In 84cc9874760687a061dc489f5a19db66cb06108e:

Comments:

Do we want a backoff_growth? Maybe we want a quick retry at first and then check again in 10 seconds or so (without doing 10 retries) So if we do a backoff_growth of lets say 2x, then the second try happens 1 second later, then third is 2, fourth is 4, etc. I see the cons would be we don't want this to waste a lot of time, but this could be helpful? Could the api go down for 10 seconds then magically come back up? Or is it if the api is down for 10 seconds its probably going to stay down for a while?

This is an example of what I put together with your comments.

@retry_method
def task_set_output(self,s):
    output_retry_loop = RetryLoop(num_retries=5, backoff_start=1)
    for tries_left in output_retry_loop:
        try:
            api('v1').job_tasks().update(uuid=self['uuid'],
                                         body={
                                                'output':s,
                                                'success':True,
                                                'progress':1.0
                                                }).execute()
        except TemporaryError as error:
            logger.debug("Error in task_set_output api call: {} ({} tries left)".format(error,tries_left))
        else:
            output_retry_loop.save_result(result)
    if output_retry_loop.success():
        return output_retry_loop.last_result()

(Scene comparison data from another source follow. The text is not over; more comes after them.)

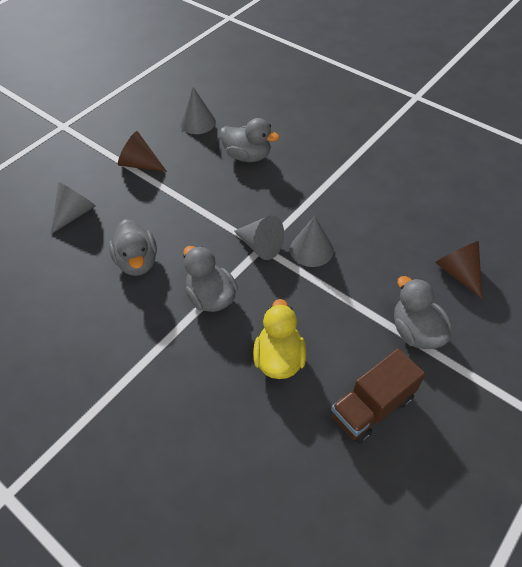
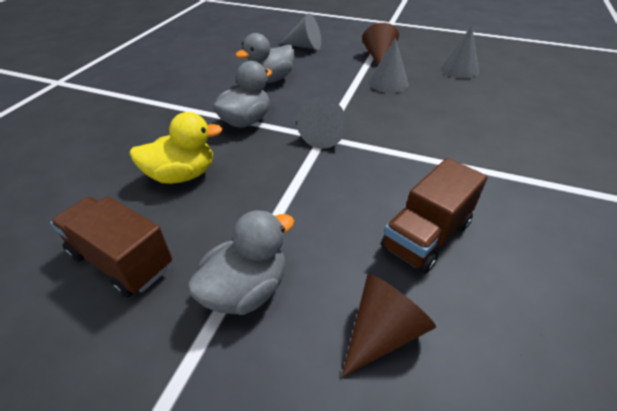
camera: 70 degrees right, 10 degrees down
(247, 156) = (442, 104): grey duck -> none
(311, 249) = (339, 170): grey cone -> grey cone (388, 83)
(393, 226) = (426, 236): none -> brown truck

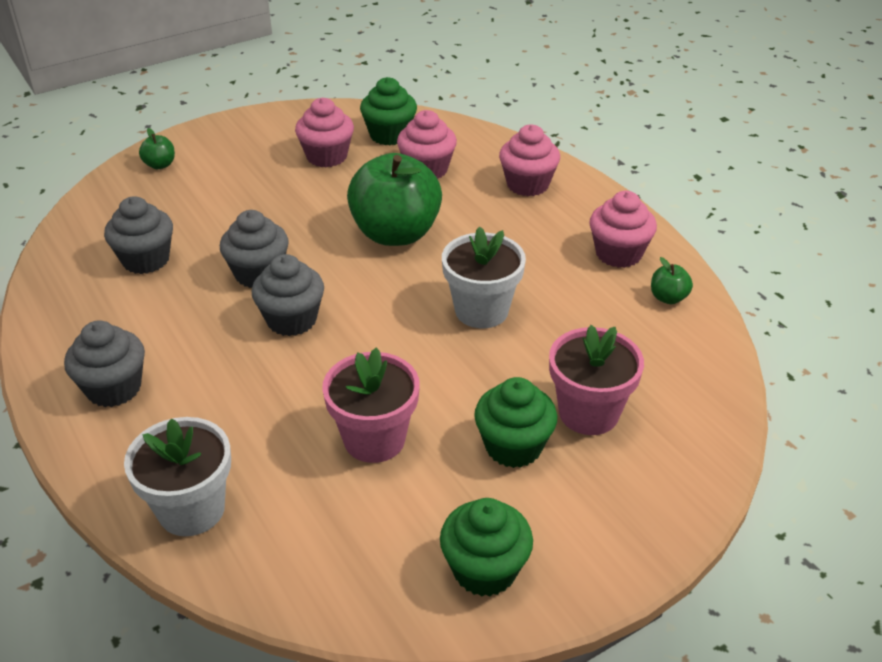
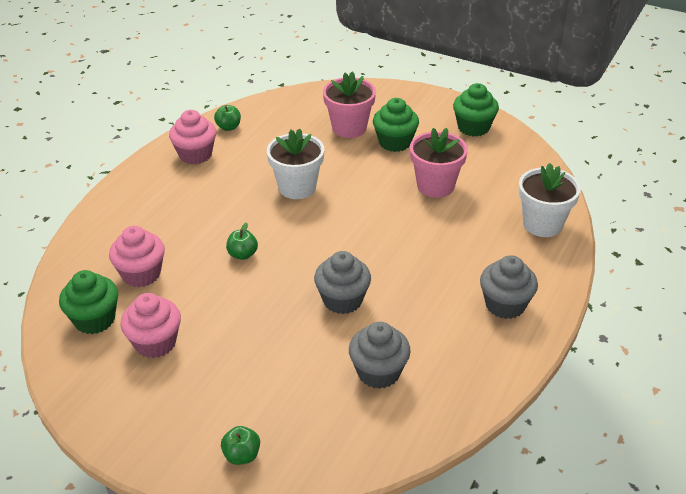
camera: 120 degrees left, 0 degrees up
(291, 320) = (374, 260): grey cupcake -> none
(395, 233) = (242, 254): green apple -> green apple, size x0.41
(527, 184) = (132, 216): pink cupcake -> none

I added RetryLoop to current_task, current_job, and task_set_output with logging and retrying, and waiting 1 second between retries. Also added init method to the job_setup class to deal with num_retries and put them in execute. Waiting for verification to see if that works, or moving to the RetryLoop model.

Actions #11

Updated by Brett Smith over 9 years ago

  • Target version changed from 2015-08-19 sprint to 2015-09-02 sprint
Actions #12

Updated by Brett Smith over 9 years ago

  • Target version changed from 2015-09-02 sprint to 2015-09-16 sprint
Actions #13

Updated by Bryan Cosca over 9 years ago

Branch 6600-pysdk-execute-retries commit c45afe0bb9b7edcfb09f2ef75097159e63a08251 is up for review.

After talking with Tom, we decided that users should be able to retry task_set_output soon, so the story is cut to adding the retry features to task_set_output, current_job, and current_task in init.py.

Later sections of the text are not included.